Une revue bimestrielle, exigeante et accessible, au croisement entre le monde de la recherche et les associations de terrain.
L’AS-PTA (Conseils et services pour une agriculture alternative, « Assessoria e serviços a projetos em agricultura alternative » en portugais) est née il y a presque trente ans. Cette ONG promeut le développement de la paysannerie brésilienne. À l’époque, les concepts d’agriculture durable et d’agroécologie n’étaient pas connus des organisations qui venaient en appui à ceux que l’on appelait au Brésil les « petits producteurs ». Le but était d’abord d’améliorer le sort d’une paysannerie appauvrie par l’expansion de l’agro-business, qui accaparait les terres les plus productives et monopolisait les crédits publics. Le déplacement des paysans dans les années 1960 et 1970 a poussé quelque 30 millions de pauvres vers les villes. Ceux qui sont restés sur leurs terres, surtout dans les régions du Nordeste et du nord, vivaient dans le plus grand dénuement.

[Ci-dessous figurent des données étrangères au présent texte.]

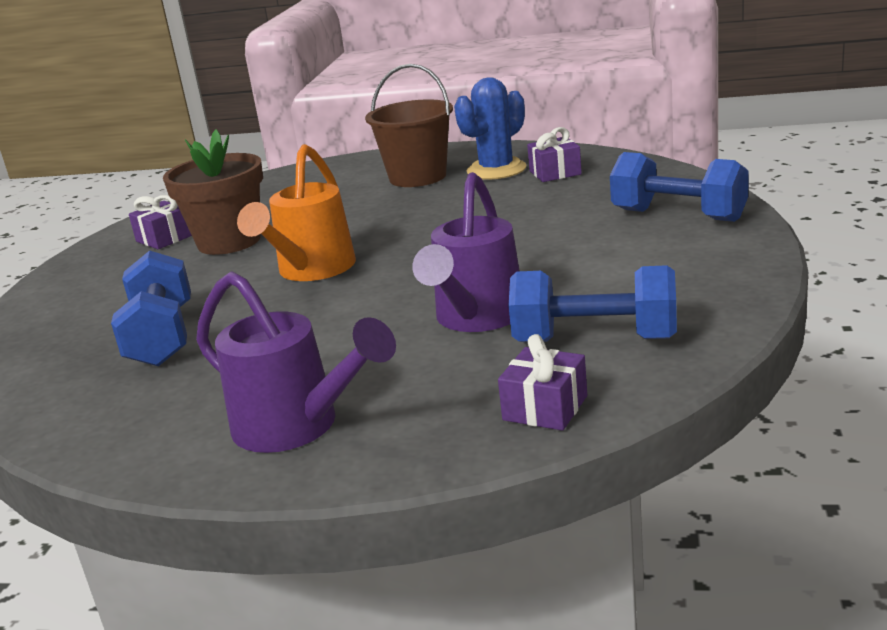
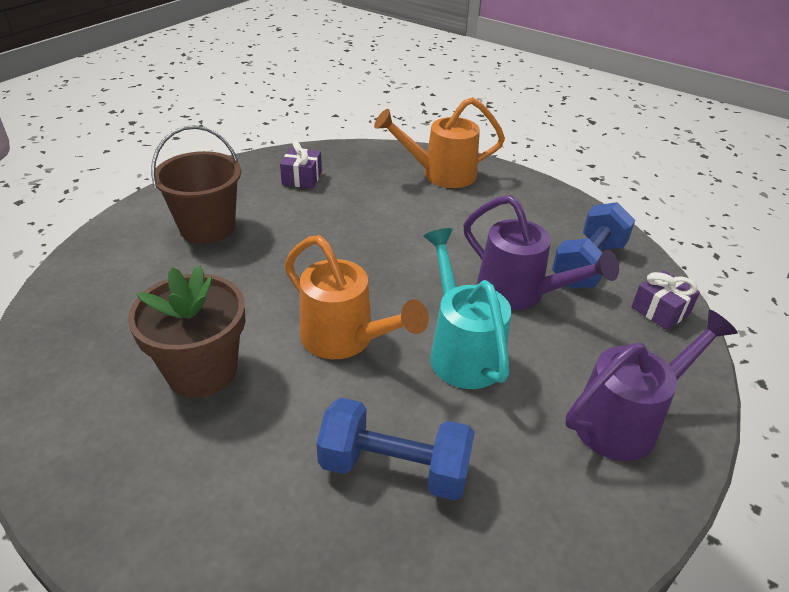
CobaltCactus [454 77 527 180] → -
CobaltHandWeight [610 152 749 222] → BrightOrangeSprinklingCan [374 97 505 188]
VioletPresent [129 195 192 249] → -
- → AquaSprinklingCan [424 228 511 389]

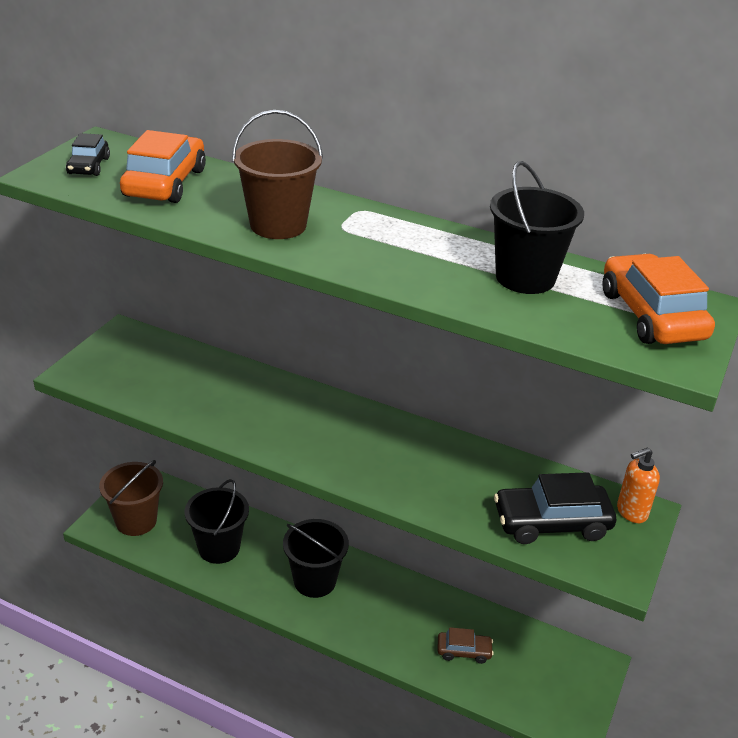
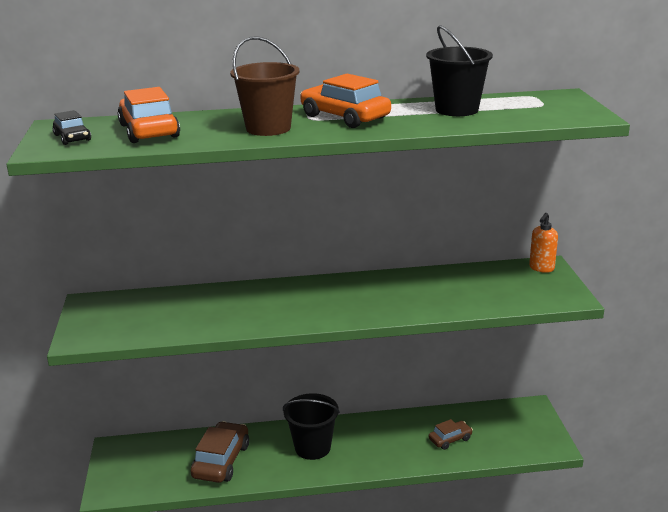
BrightOrangeToyCar [602 254 715 344] → BrightOrangeToyCar [300 74 391 128], relocated
DarkBrownSandBucket [99 460 163 536] → -
BlackToyCar [494 472 616 544] → -
BlackSandBucket [185 479 249 564] → DarkBrownToyCar [191 421 249 483]

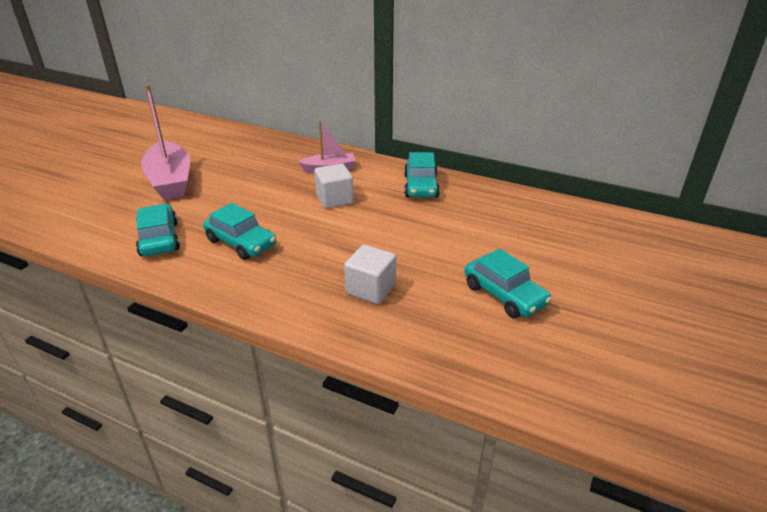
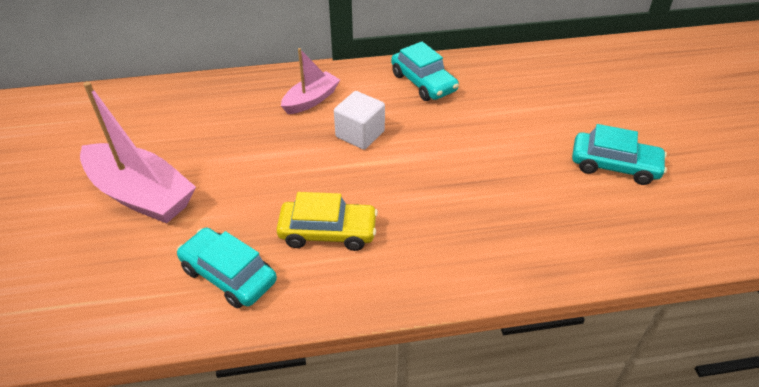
AquaToyCar [203 203 276 260] → GoldenToyCar [276 192 378 251]
SnowWhiteCube [344 245 396 304] → -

Dès le début, nous avons choisi de travailler à augmenter les rendements agricoles sans recourir aux technologies considérées comme les plus performantes : celles de la révolution verte. Nous avons fait ce choix non pas à cause de l’impact de ces technologies sur l’environnement, la santé des agriculteurs ou des consommateurs, mais en raison de leur coût élevé et des risques qu’elles faisaient courir à des producteurs incapables de faire des investissements coûteux ni d’accéder à des crédits.
Nous avons misé sur ce qu’on appelait alors « l’agriculture alternative ». Ce concept, assez vague, pointait surtout ce dont on ne voulait pas : les intrants caractéristiques de la révolution verte. D’emblée, le problème a été d’identifier des techniques « alternatives » choisies pour leur bas coût et de s’assurer qu’on pouvait les adapter à des systèmes paysans de production. Notre public de « petits producteurs » employait des techniques traditionnelles, basées sur des rotations entre périodes de friche ou de brûlis et périodes de jachère plus ou moins longues, selon la disponibilité des terres. Ces méthodes étaient, en général, dépréciées, car leur utilisation provoquait une dégradation des sols lente, mais constante. Ce phénomène bien connu est dû au raccourcissement des périodes de jachère, provoqué par la redistribution des propriétés à chaque génération. Dans la région semi-aride du Nordeste brésilien, le temps idéal de jachère pour garantir la régénération naturelle des sols varie de dix à vingt ans, selon la nature du sol. En Amazonie, ce processus peut demander jusqu’à cinquante ans. Où trouver des techniques adaptées ?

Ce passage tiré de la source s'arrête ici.